Note-Taking Tips From My ‘Type A’ Sister
Say what you want about birth order, but the classic stereotypes definitely hold true for me and my older sister, Trina. Her, the type A perfectionist, and me, too laid back for my own good. My sister is extremely put together, from her grayscale closet organized from black to white, to building a computer in her free time (I guess that’s something you can do?). And I’ve maintained a perennial pile of clothing in the corner of my room.
And the neatest thing about her? Her notes. Trina’s entire life is planned and organized in perfect script in a Leuchtturm notebook. While I do keep notes and journals, they never end up being as organized as hers, and I often struggle to follow through on finishing a notebook. So, I called my (data analyst) sister to get her tips for taking notes that keep you organized and balanced throughout your work week.
Keep separate notebooks, and a master one
If you’re going to use my sister’s advice you’re going to need to purchase a lot of notebooks—I should know, I have her Amazon password. “One has a lot of my personal things, the other notebook has all my work stuff, and then it all gets oriented into my main planner,” Trina said on a recent Zoom call. “I pick from each of those specific lists what needs to get done each day and that list goes into my main planner.”
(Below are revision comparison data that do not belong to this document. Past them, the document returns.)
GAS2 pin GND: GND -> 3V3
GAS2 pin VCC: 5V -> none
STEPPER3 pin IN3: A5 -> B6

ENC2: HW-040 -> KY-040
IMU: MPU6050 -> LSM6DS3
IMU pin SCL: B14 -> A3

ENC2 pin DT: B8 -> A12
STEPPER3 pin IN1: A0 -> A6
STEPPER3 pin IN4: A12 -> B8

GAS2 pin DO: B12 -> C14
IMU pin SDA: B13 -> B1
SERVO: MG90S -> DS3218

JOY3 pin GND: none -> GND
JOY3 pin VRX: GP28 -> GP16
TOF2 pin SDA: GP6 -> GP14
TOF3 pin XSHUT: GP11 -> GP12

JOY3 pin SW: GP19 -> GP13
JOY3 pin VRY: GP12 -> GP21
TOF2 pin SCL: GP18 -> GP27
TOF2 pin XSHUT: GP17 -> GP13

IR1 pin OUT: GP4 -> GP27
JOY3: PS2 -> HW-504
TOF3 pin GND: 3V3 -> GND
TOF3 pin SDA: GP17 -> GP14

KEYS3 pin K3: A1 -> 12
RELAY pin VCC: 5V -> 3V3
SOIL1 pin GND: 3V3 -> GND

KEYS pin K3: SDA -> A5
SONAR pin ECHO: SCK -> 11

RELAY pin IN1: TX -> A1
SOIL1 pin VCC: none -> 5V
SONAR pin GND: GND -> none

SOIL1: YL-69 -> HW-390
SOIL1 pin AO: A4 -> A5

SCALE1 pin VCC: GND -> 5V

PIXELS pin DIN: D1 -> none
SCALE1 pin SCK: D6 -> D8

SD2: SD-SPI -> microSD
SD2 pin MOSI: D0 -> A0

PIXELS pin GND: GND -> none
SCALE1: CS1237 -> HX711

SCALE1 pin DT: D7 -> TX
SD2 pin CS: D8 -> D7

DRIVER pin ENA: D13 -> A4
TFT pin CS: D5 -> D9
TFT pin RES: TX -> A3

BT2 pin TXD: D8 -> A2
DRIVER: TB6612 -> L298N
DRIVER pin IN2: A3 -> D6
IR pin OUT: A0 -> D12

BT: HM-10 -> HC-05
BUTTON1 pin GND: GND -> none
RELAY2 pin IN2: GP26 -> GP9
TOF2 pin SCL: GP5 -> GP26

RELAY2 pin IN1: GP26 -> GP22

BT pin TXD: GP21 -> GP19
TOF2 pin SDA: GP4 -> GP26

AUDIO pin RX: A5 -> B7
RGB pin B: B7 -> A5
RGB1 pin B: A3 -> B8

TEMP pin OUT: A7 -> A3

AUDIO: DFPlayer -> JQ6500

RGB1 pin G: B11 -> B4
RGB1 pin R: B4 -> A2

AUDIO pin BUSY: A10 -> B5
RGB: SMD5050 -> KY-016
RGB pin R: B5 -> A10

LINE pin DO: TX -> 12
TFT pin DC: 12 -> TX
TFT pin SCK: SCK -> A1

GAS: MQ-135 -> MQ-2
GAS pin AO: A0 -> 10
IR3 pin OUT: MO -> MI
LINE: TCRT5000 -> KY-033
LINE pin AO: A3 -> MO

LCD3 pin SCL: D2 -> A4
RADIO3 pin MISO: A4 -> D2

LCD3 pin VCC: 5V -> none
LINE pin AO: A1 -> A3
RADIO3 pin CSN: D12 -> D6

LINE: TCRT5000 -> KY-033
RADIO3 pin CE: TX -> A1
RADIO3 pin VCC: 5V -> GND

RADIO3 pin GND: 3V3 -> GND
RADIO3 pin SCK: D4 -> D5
Each of her notebooks has its own style. While Trina’s work notes come out “stream of consciousness” and sometimes in “indistinguishable scribbles,” her personal notes come to life in list format. Moving from the more purpose-specific notebooks to the daily planner is how she translates her thought snippets into fully fledged tasks, to-dos, and takeaways. Her method of keeping things in separate notebooks and then creating tasks in a main planner is an easy technique you can replicate to keep the different parts of your life organized.
You should probably design your own page framework
There’s probably not a perfect planner out there for you. Accept it! If you really want to have notes you can come back to and tap effectively, consider formatting a notebook for yourself.
While you may not need to make yours as detailed as my sister's, you will likely benefit from breaking down blank (ruled, grid, whatever) pages into smaller sections to make them work for you. Start with the date and then figure out what’s most important to you. Your water intake? What time you wake up and go to bed? A section to note how you feel every day? Start building your framework based on what really matters to you and will be most helpful to keep track of. If something doesn’t work, don’t be afraid to add or subtract from your framework as you go.
Write in a way that’s legible to you (no one else matters)
I found out for the first time while talking to my sister for this story that she writes in her own shorthand. While I’ve seen her notebooks before, out of deep respect and my inability to read cursive, I never really tried to read them. It turns out I couldn’t have anyway. “So like, this just says ‘e’ then ‘v’ then ‘ng’ but I know that means everything,” Trina explained. It literally just looked like scribbles to me.
It’s a good lesson: If no one else is going to be reading your notes, go ahead and shorten your words, use abbreviations, skip some letters. It’s all good as long as you can read and understand it later on. Especially while trying to keep up with someone who’s talking, brevity in note-taking is key.
Leave room to “mess up” and move on
One of my biggest struggles in adopting a note-taking system is that when I mess up, i.e. when I miss a day or take “ugly” notes, I give up. Missed one day on my monthly habit tracker? My brain, immediately: “Well January is a wash, so next month is my shot at being perfect, I guess.” Trina’s way around this problem is genius in its simplicity. By making every day of her main planner a two-page spread, if she misses a day, takes bad notes, or forgets something, she can simply flip the page and start anew on the next day.
The finished pages are clipped together and hidden. Even on her personal and work notebooks, she’s dedicated to only looking back on the pages to create lists of unfinished tasks or check off to-do boxes. “I’ve built in this clip,” she said, showing me her main planner. “This is a critical piece of my planner. I pin together all of the days of the months that have passed. I don’t want to look back at them. As soon as they’re clipped, I’m done.”